SAN FRANCISCO, Jan 29 (Reuters) - A U.S. judge on Thursday said it was “very difficult” to decide whether drivers for smartphone-enabled car service Lyft are employees or independent contractors, but that California law appears to favor the drivers.
Lyft and larger rival Uber face separate lawsuits seeking class action status in San Francisco federal court, brought on behalf of drivers who contend they are employees and entitled to reimbursement for expenses including gas and vehicle maintenance. The drivers currently pay those costs themselves.
A ruling against either company could significantly raise their costs beyond the lawsuits’ scope and force the companies to pay social security, workers’ compensation, and unemployment insurance. That could affect the valuations for other startups that rely on large networks of individuals to provide rides, clean houses and the like.
At a hearing on the Lyft lawsuit on Thursday, U.S. District Judge Vincent Chhabria said he was “scratching my head” because traditional employment categories are “woefully outdated” when applied to companies like Lyft.

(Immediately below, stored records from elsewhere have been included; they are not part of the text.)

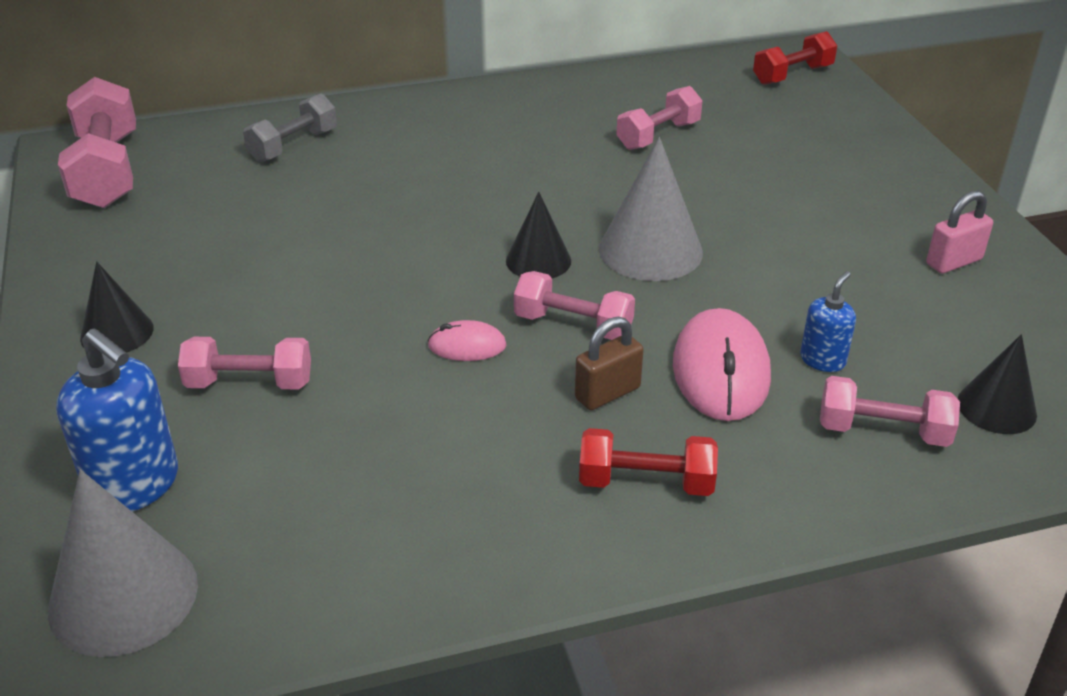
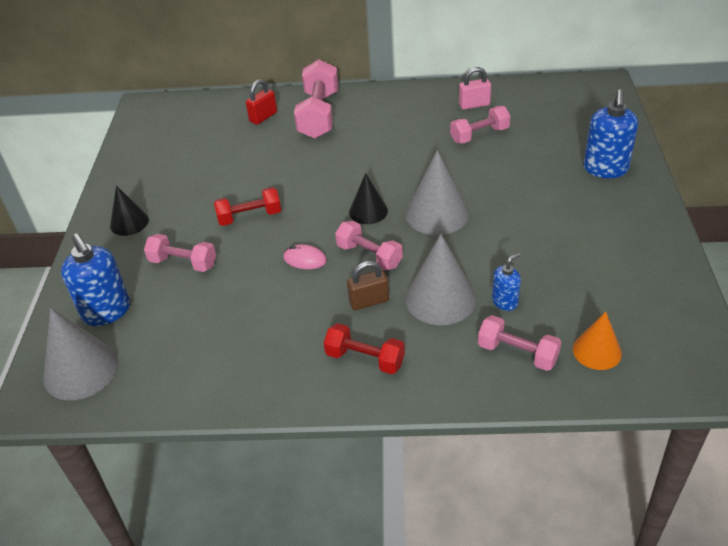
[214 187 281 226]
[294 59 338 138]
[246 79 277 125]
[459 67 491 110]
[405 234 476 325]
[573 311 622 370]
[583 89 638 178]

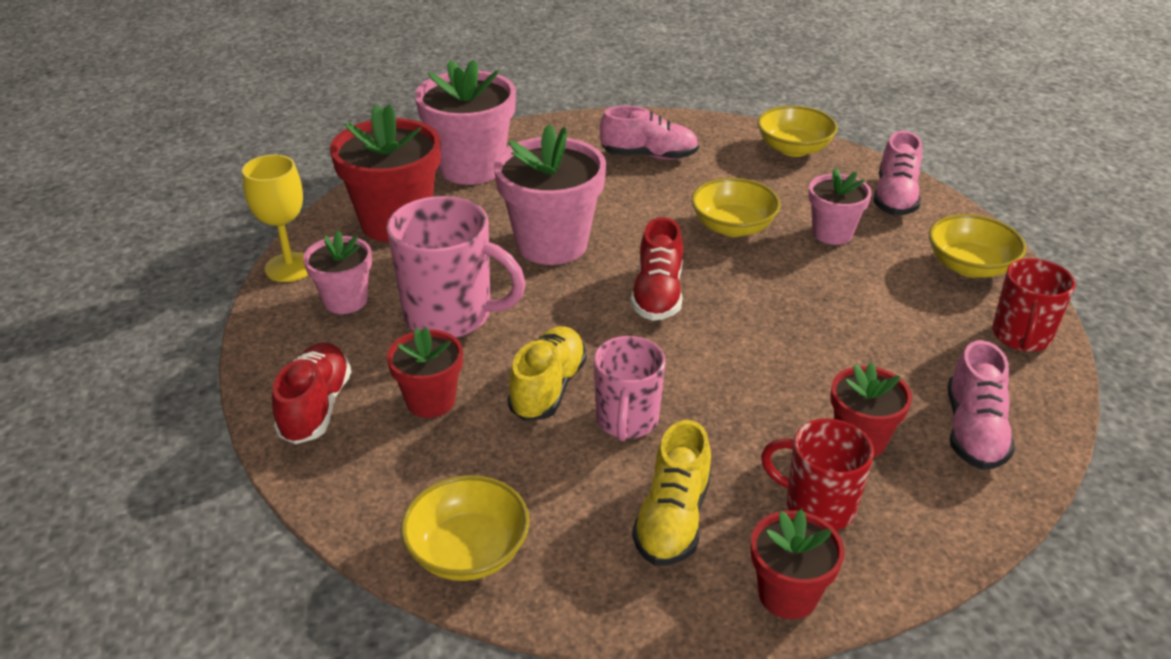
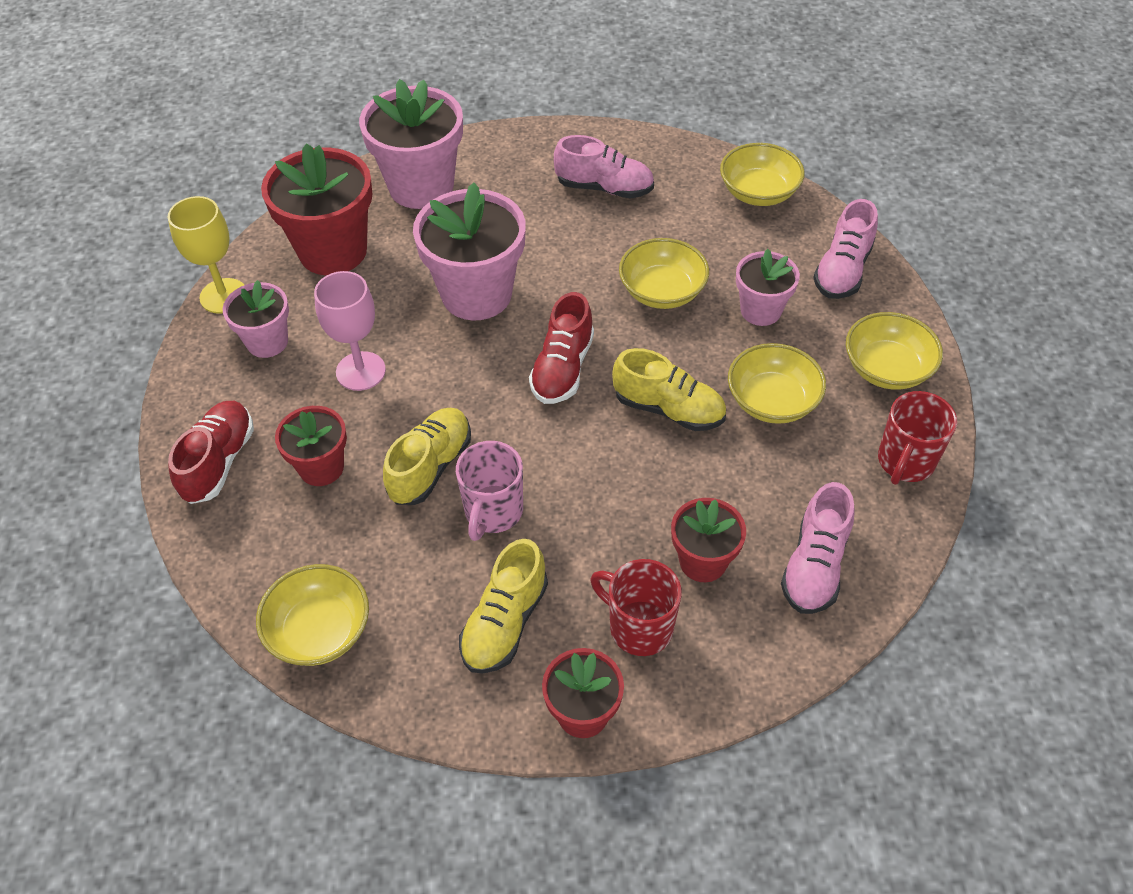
[314 271 386 391]
[728 343 826 424]
[612 348 726 431]

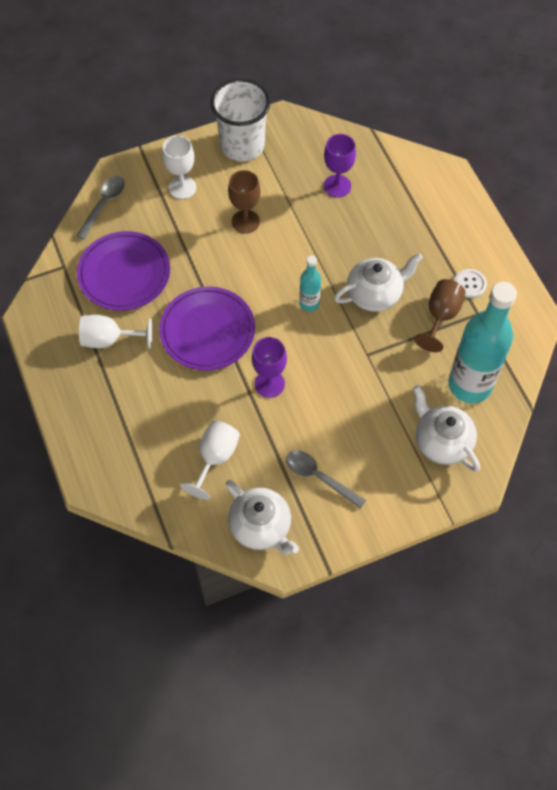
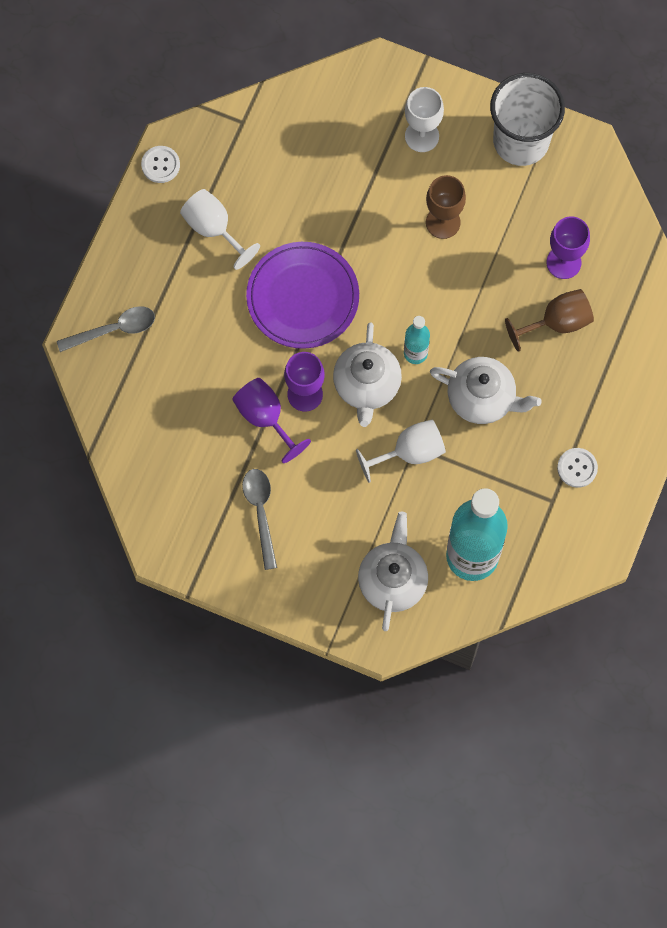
[57 306 155 352]
[77 231 170 311] (first image)
[505 289 594 352]
[356 420 446 483]
[333 322 402 427]
[141 146 180 183]
[233 378 311 463]

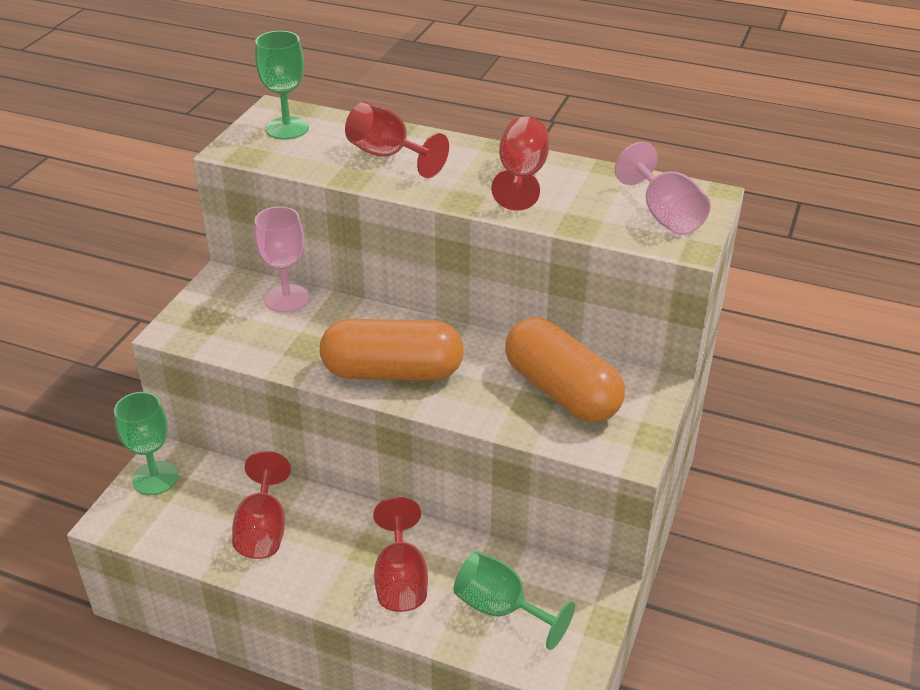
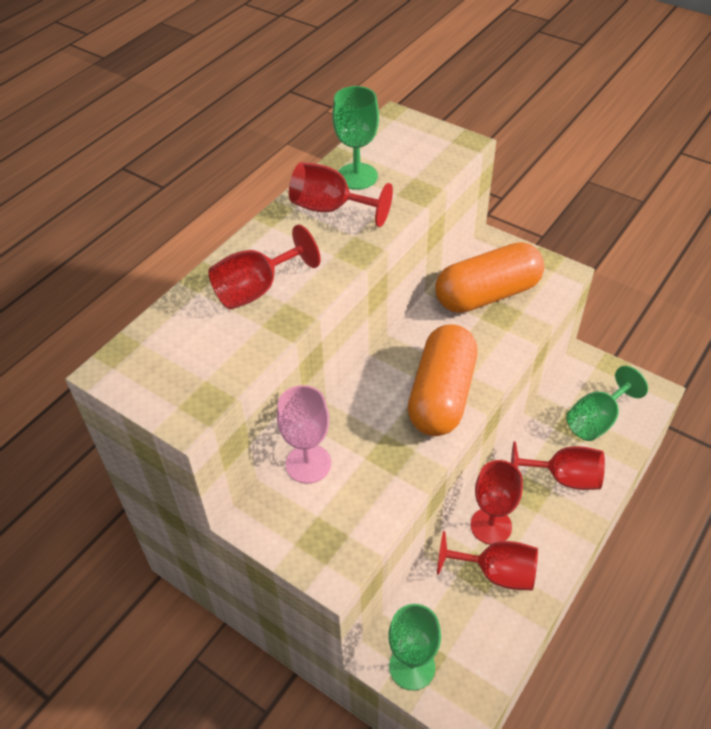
[333 86 379 190]
[615 142 711 235] (first image)
[470 460 523 545]

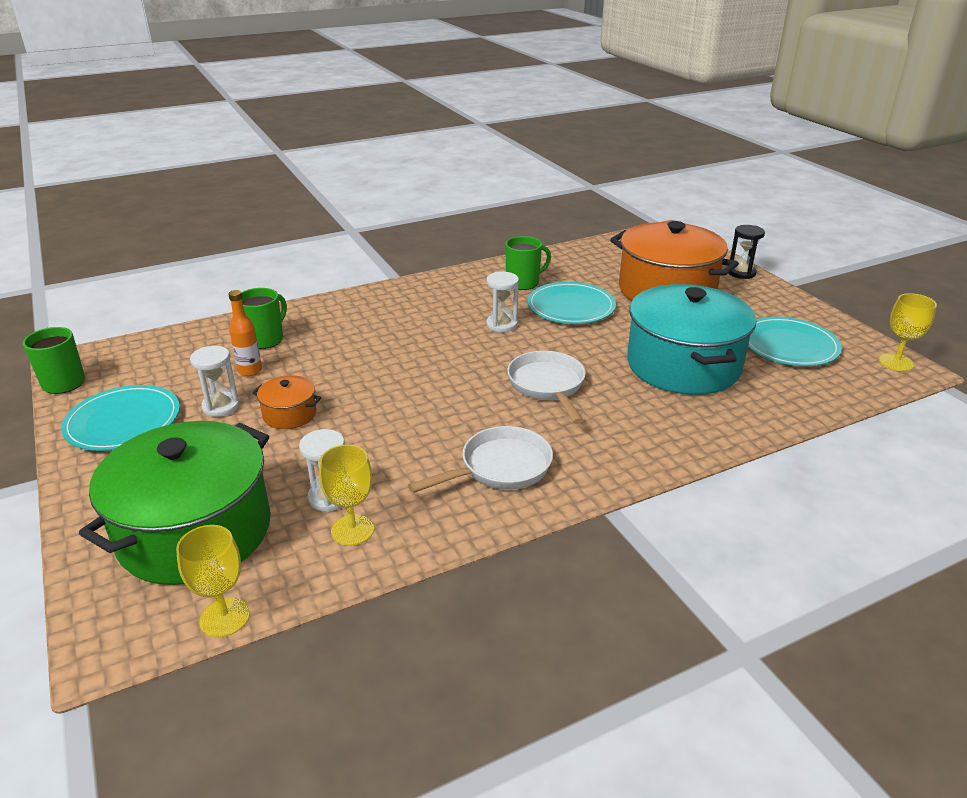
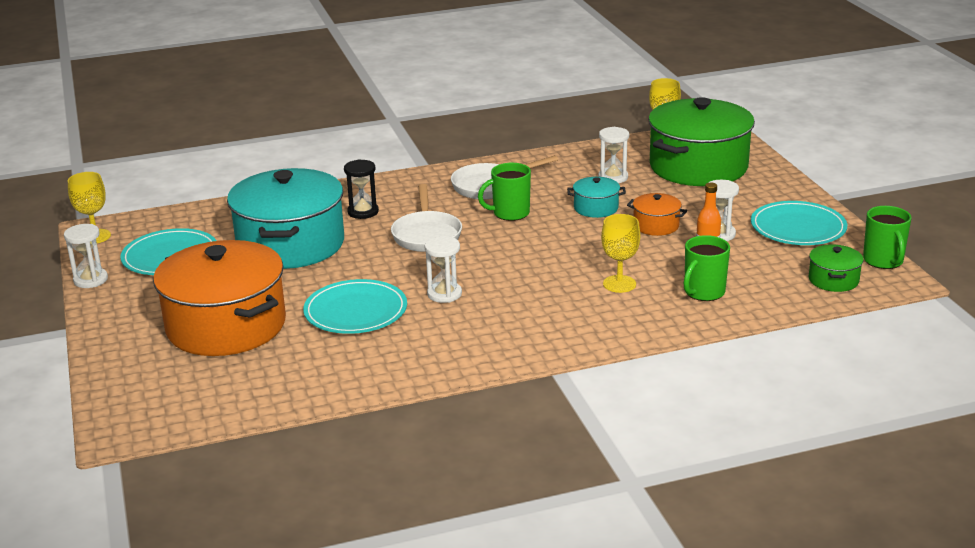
[344 159 379 219]
[478 163 531 221]
[601 214 640 293]
[567 177 626 218]
[64 224 108 288]
[809 245 864 292]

However, Chhabria said California legal precedents “point pretty strongly in the direction” that “people who do the kinds of things that Lyft drivers do here are employees.”
A hearing on the same issue involving Uber is set to take place on Friday before a different judge.
Uber has raised more than $4 billion from prominent venture capital firms such as Benchmark and Google Ventures, valuing the company at $40 billion and making it the most valuable U.S. startup. Lyft has raised $331 million from Andreessen Horowitz, Founders Fund and other investors.